Dienstag, 20. August 2019

Die Langeweile - eine Miniatur

Die Langeweile, die Zeit und das Geheimnis des Seins

Langeweile - so würden die meisten von uns wohl sagen - ist ein Luxus. Aber wenn sie dann mal da ist, ist sie furchtbar. Wenn wir uns Langeweile wünschen, dann meinen wir eigentlich nur die nicht verplante Zeit, jedoch ekelt es uns an, wenn wir tatsächlich - bei dem, was wir tun oder nicht tun - gelangweilt sind. Erich Fromm meinte, dass der Mensch das einzige Tier sei, das Langeweile erfahren kann.
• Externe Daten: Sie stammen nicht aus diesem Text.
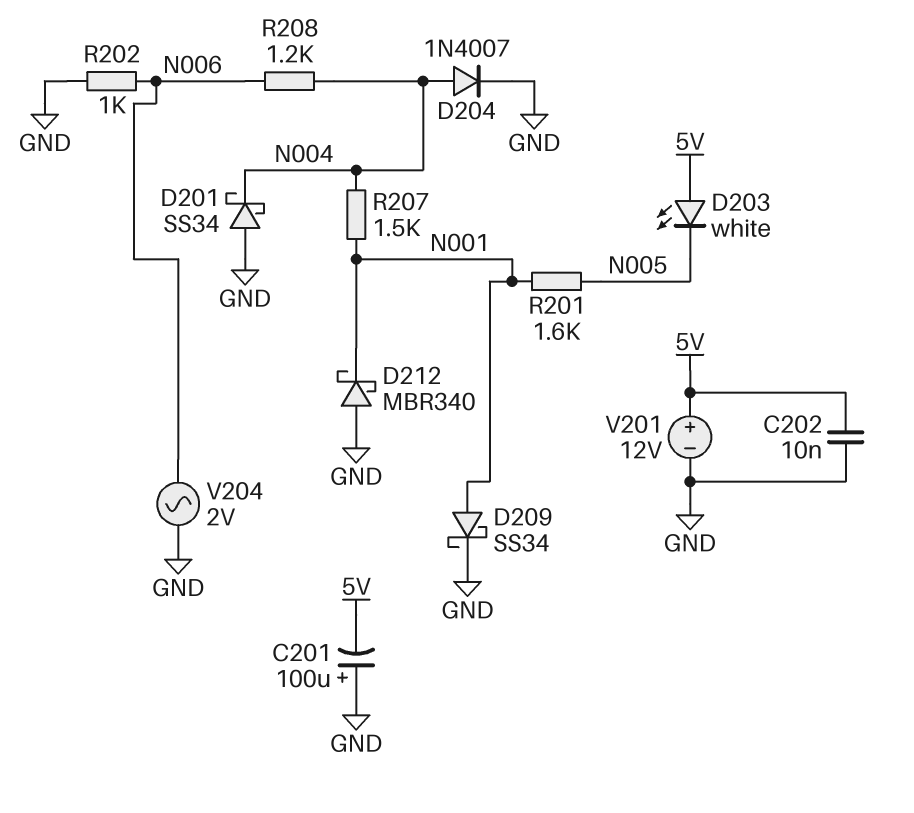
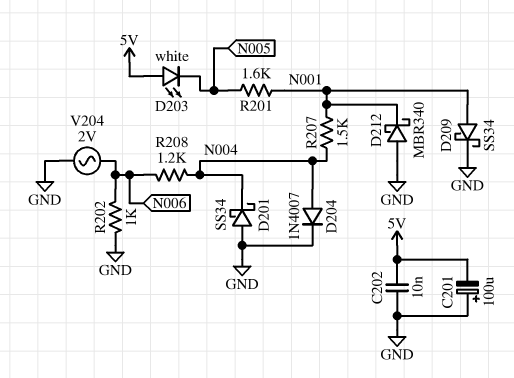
V201: 12V (plus 5V, minus GND) -> none

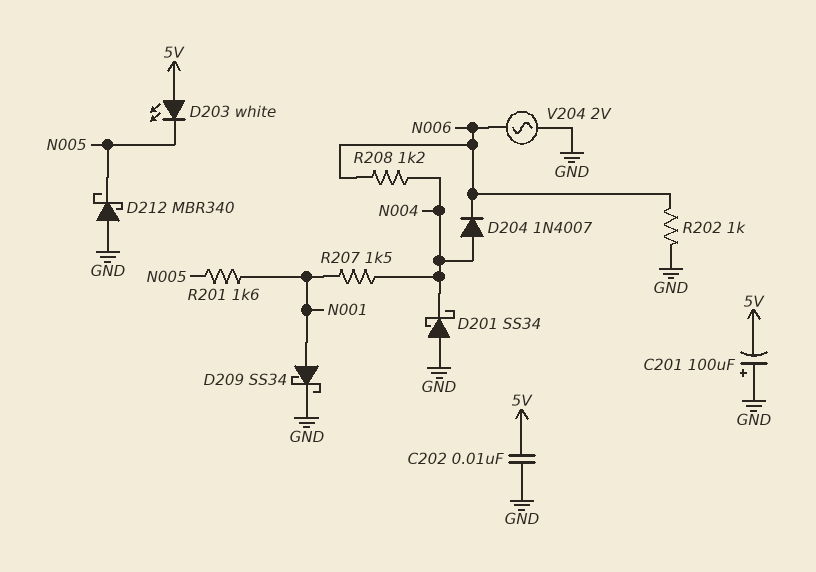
D204: diode 1N4007 (A N004, K GND) -> diode 1N4007 (A N004, K N006)
D212: schottky MBR340 (A GND, K N001) -> schottky MBR340 (A GND, K N005)

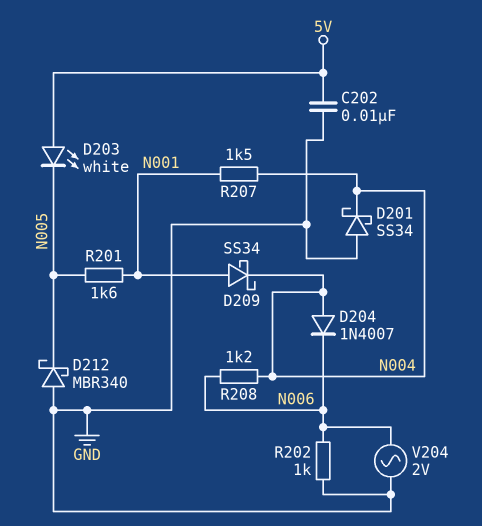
C201: 100uF (plus GND, minus 5V) -> none
D209: schottky SS34 (A N001, K GND) -> schottky SS34 (A N001, K N004)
Das hieße also, dass Langeweile nichts ist, was es unabhängig von uns gibt, sondern ein Erlebenszustand, der an ein höheres Bewusstsein gekoppelt ist. Man kann Fromm heute in sofern widersprechen, als dass auch andere Tiere sich langweilen und sich deswegen mit Unterhaltungsprogrammen ablenken - sei es das Spielen der Delphine mit Luftblasen oder ständiger Sex bei Bonobo Schimpansen. Jedoch wird Fromm insofern Recht behalten, als dass wir die einzigen sind, die Langeweile reflektieren und dadurch einen Blick auf das Geheimnis des eigenen Daseins erhaschen.

Was ist Langeweile?

Langeweile ist das Erleben von Leere in der Zeit. Insofern ist Langeweile ein Zustand, in dem wir uns der Zeit selbst und unserem Ausgeliefertsein in ihr bewusst werden.
Dürfen wir überhaupt Zeit für Langeweile haben? Wir müssen doch produktiv sein. Heute rennen wir von einem Problem zur nächsten Aufgabe, ständig ist irgend etwas zu tun. Wenn dann plötzlich doch mal ein Zeitloch ins Lebens-Stress-Kontinuum reißt, dann wissen wir wegen der Ungewohntheit der Situation, gar nicht mehr, was wir eigentlich mit dem Freiraum anfangen sollen. Vielleicht fühlen wir uns sogar schuldig, weil wir doch eigentlich irgend etwas arbeiten müssten. Und auch religiösen Moralen gilt die Langeweile als Laster oder Sünde. Das geht bis rüber ins Pathologische, wo die Langeweile an Melancholie, Angst und Depression grenzt. Blaise Pascal beschreibt das 1670 so:
"Nichts ist so unerträglich für den Menschen, als sich in einer vollkommenen Ruhe zu befinden, ohne Leidenschaft, ohne Geschäfte, ohne Zerstreuung, ohne Beschäftigung. Er wird dann sein Nichts fühlen, seine Preisgegebenheit, seine Unzulänglichkeit, seine Abhängigkeit, seine Ohnmacht, seine Leere. Unaufhörlich wird aus dem Grund seiner Seele der Ennui aufsteigen, die Schwärze, die Traurigkeit, der Kummer, der Verzicht, die Verzweiflung."
Diese Gefahr des psychischen Abgrunds birgt jedoch auch die Möglichkeit, an ein existenzielles Grundprinzip anzuknüpfen: das Nichts, die Leere, die Abwesenheit von Sinn. Hier wird die Philosophie mutig und mit ihr der einzelne, der sie wagt. Martin Heidegger könnte in diesem Sinne als der deutsche Philosoph der Langeweile gelten. Ihm zufolge ist die Langeweile ein ganz alltägliches Phänomen, das wir jedoch versuchen, tunlichst zu vermeiden: Wenn sie heran kraucht, fangen wir an, sauber zu machen, shoppen zu gehen, planlos im Internet zu surfen oder fern zu sehen. Aus dieser Art der Langeweile kommt nichts Gutes. Wir wissen, wie unsere Omas und Opas über gelangweilte Jugendliche denken: Sie fangen an, Handtaschen zu klauen oder Drogen zu nehmen. Mit Heidegger sehen wir jedoch eine Chance in der Langeweile. Er ruft dazu auf, sich dieser Langeweile einmal auszusetzen, sie nicht eilig mit alltäglichem Geschäft zu zu spachteln, sondern sie auszuhalten und dadurch Bekanntschaft zu machen mit dem "Grundrauschen der Existenz"*, mit der Leere und der Angst davor.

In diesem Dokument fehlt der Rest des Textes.